Hyperhomocysteinemia and protein damage in chronic renal failure and kidney transplant pediatric patients - Italian initiative on uremic hyperhomocysteinemia (IIUH)

Background: Plasma homocysteine, a new cardiovascular risk factor in both children and adults, is higher in chronic renal failure or kidney transplant patients. This alteration has been linked, in chronic renal failure, to plasma protein damage, represented by increased I-isoaspartyl residues. We measured plasma homocysteine levels and plasma protein damage in pediatric patients from four different Italian regions with conservatively treated renal failure; hemodialysis, continuous ambulatory peritoneal dialysis (CAPD), or transplants, to establish the presence of protein damage and the relative role of hyperhomocysteinemia. Methods: High performance liquid chromatography (HPLC) separation measured total plasma homocysteine levels, using precolumn derivatization with ammonium 7-fluorobenzo-2-oxa-1, 3-diazole4-sulphonate (SBD-F). Plasma protein L-isoaspartyl residues were quantitated using human recombinant protein carboxyl methyl transferase (PCMT). Results.
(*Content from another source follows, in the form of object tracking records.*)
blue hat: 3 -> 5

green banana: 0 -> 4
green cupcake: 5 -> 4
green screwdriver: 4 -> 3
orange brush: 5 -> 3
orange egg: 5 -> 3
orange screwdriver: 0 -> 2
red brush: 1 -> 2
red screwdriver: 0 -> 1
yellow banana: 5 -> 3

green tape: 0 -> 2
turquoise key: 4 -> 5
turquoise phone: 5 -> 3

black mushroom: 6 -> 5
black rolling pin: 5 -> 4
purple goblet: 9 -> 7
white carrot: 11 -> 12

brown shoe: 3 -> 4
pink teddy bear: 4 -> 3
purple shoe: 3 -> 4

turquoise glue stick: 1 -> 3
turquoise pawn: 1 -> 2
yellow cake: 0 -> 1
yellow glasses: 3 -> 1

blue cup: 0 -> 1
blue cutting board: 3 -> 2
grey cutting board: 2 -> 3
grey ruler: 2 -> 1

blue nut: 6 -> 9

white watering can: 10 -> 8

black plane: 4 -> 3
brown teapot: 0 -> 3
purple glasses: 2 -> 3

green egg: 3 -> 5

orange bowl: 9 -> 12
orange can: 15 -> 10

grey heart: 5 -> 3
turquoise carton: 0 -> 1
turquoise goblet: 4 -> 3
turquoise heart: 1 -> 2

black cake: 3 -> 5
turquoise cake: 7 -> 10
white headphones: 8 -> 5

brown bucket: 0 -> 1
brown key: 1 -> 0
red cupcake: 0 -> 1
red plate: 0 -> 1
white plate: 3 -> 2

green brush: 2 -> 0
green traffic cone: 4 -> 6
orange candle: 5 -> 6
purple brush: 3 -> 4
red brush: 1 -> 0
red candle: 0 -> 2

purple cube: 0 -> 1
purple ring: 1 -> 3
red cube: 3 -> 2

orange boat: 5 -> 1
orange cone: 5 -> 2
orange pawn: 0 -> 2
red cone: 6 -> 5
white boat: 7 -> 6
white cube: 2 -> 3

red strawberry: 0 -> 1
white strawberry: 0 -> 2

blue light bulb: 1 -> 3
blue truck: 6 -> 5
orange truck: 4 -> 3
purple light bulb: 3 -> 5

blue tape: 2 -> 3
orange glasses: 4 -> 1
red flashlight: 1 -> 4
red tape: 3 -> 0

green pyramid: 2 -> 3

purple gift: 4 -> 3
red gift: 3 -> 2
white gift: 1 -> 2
In all patient groups, homocysteine levels were significantly higher with respect to the control (Control: 6.87 +/- 0.73 muM) conservatively treated, 14.19 +/- 1.73 muM; hemodialysis, 27.03 +/- 4.32 muM; CAPD, 22.38 +/- 3.73 muM; transplanted, 20.22 +/- 2.27 muM, p<0.001 vs. control]. Plasma protein damage was significantly higher in conservatively treated, hemodialysis (HD) and CAPD patients, while in transplant patients it was no different from the control. Conclusions: We concluded that in pediatric patients of different Italian geographical origin, plasma homocysteine levels were significantly higher in all groups with respect to healthy children; therefore contributing to the elevated cardiovascular risk present in these patients. Plasma protein L-isoaspartyl content was higher in renal failure patients, but kidney transplant patients had normal levels, indicating that this kind of protein damage relates more to the toxic action of uremic retention solutes, than to plasma homocysteine levels.